Adnan merangkul bahu gadis itu dengan tangan kirinya, sedang tangan kanannya tengah menggenggam lengan si gadis.
Ayah sedang duduk santai di teras, namun wajahnya berubah ketika melihat kondisi anaknya yang penuh luka dan kaki yang pincang.
"Kamu kenapa, Ra?" Tanya Ayah, dengan khawatir yang tergambar jelas di wajahnya itu.
"Hmm. Tadi jat--"
"Dia cidera waktu lomba, Om. Awalnya cuma ada beberapa luka, tapi dia paksain. Ya gini deh jadinya. Anak Om bandel." Sela Adnan yang membuat atensi Ayah teralihkan ke dirinya.
Ayah memukul lengan anak gadisnya itu, "ih, kamu ini ya!" Ia melotot. Namun bukannya terlihat seram, Ayah terlihat lucu.

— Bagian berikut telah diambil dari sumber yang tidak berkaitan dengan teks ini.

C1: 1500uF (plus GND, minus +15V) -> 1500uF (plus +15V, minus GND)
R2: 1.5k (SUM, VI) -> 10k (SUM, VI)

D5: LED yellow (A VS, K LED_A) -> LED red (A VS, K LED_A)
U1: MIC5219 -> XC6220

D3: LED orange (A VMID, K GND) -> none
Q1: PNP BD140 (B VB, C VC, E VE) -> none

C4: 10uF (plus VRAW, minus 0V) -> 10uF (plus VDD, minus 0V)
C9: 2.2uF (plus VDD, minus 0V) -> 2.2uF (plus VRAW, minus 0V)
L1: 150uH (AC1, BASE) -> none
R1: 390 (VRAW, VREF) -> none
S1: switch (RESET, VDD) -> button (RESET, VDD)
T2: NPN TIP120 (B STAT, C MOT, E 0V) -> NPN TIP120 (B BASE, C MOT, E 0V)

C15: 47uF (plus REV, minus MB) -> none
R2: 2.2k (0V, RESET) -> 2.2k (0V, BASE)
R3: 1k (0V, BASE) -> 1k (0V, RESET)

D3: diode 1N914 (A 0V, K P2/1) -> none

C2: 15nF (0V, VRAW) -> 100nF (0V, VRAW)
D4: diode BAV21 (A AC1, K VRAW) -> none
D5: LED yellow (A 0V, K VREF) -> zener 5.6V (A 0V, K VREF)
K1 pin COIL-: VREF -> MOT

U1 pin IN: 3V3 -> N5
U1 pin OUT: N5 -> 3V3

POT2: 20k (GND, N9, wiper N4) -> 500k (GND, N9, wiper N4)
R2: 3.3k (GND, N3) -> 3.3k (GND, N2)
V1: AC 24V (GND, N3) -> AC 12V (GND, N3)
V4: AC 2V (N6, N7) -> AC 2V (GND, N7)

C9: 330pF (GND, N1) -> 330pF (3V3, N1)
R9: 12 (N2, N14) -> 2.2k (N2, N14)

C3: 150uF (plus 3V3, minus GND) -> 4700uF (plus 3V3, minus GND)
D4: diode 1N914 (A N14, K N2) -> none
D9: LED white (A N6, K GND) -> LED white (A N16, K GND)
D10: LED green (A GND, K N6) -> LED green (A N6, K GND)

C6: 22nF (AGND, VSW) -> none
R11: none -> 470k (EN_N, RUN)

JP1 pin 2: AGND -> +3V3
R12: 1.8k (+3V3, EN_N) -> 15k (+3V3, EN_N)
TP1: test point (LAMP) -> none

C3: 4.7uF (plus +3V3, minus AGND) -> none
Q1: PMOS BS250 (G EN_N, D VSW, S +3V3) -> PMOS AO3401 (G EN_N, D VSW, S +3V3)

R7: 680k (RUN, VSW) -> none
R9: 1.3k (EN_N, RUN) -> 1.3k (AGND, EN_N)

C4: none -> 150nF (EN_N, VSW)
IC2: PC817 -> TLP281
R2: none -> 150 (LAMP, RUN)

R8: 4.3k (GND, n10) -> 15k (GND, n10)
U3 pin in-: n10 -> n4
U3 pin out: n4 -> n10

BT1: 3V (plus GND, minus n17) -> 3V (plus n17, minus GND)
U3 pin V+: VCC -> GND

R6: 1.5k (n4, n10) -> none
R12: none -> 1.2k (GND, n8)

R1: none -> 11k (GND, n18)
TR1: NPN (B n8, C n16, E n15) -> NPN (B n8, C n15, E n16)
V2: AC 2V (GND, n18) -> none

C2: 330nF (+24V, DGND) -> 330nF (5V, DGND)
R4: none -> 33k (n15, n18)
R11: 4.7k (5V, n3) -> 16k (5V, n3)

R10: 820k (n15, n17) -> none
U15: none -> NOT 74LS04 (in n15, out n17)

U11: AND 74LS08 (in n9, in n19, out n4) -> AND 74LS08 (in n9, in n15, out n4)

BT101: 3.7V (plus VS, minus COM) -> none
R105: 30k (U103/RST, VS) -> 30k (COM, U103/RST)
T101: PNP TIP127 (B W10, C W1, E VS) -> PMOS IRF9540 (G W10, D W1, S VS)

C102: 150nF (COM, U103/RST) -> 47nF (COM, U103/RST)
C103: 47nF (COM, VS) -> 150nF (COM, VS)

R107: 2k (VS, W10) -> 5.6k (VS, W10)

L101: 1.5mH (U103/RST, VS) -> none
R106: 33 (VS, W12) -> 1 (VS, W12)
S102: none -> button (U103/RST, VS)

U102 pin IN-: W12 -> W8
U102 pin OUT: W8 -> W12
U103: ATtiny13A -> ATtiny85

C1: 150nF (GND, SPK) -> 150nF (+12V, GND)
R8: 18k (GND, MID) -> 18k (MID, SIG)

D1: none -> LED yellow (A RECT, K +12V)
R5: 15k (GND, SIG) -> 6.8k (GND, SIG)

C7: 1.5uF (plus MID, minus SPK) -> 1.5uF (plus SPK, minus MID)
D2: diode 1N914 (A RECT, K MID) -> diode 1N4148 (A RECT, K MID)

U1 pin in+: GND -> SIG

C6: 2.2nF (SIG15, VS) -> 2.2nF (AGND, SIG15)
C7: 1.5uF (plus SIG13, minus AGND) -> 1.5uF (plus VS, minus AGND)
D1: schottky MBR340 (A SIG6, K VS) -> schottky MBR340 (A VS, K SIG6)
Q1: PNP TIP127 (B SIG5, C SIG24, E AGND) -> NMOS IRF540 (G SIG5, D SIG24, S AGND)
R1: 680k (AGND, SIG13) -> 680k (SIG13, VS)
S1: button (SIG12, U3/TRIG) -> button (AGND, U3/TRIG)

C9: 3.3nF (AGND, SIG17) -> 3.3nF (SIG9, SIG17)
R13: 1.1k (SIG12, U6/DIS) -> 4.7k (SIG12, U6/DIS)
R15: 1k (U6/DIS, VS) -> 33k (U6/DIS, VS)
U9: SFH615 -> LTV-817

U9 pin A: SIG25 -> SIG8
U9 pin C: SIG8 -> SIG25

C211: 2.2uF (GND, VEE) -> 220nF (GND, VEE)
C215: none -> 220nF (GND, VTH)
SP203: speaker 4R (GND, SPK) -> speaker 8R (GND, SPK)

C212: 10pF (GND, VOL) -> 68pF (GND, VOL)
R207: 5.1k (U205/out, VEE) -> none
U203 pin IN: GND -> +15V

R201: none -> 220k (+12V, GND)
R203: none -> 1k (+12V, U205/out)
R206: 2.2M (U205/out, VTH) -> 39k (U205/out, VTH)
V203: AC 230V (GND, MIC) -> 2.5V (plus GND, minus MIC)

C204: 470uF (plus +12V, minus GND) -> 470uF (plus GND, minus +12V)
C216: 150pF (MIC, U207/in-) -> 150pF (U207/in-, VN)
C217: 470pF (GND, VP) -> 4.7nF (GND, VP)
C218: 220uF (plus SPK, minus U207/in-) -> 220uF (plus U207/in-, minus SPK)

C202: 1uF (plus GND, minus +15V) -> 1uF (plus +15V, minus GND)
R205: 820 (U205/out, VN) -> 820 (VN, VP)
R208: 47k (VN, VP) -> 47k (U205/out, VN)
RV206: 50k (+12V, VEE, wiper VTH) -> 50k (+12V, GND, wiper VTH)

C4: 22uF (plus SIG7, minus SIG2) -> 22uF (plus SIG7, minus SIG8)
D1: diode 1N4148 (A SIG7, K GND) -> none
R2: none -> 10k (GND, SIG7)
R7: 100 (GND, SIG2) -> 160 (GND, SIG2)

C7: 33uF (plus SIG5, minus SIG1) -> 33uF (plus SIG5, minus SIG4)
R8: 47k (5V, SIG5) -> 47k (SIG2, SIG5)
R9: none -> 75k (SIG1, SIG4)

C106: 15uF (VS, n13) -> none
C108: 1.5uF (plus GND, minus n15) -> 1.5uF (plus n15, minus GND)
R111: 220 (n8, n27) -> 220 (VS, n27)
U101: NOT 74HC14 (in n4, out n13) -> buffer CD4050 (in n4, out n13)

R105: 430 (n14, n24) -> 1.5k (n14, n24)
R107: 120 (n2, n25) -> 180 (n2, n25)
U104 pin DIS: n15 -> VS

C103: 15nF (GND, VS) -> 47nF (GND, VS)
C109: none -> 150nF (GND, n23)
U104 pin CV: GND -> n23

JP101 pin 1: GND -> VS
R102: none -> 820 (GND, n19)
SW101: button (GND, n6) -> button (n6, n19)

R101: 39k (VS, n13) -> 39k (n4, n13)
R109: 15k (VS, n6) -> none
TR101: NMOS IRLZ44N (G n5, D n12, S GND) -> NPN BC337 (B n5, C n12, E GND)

Ara hanya meringis kecil karena ayahnya itu memukul tepat di lebamnya, "udah, Om. Kasian kalo dimarahin lagi." Sahut Adnan.
"Ohh.. yaudah. Kamu tolong bawain ke kamarnya, ya." Perintah Ayah yang membuat Ara melotot mendengarnya.
"Hah? Gak usah, Yah. Aku bisa sendiri, kok." Ara melepas tangan Adnan, lalu mencoba berjalan sendiri. Gadis itu gagal, ia malah nyaris jatuh, untung Adnan menahannya.
"Udah, gak usah sok kuat lo. Gue cuma nganterin kok, gak macem - macem." Ucap Adnan sebelum membawa gadis yang masih menatapnya itu masuk ke dalam rumah.
Adnan menuntun gadis itu dengan sangat hati - hati dan pelan. Sedang Ara, ia hanya bisa sedikit meringis kesakitan ketika kakinya itu berjalan langkah demi langkah.
Ara meluruskan kakinya di atas bangsal, "kaki gue gak luka tapi kok sakit banget ya?" Tanyanya kebingungan sambil mengusap - ngusap kedua kakinya.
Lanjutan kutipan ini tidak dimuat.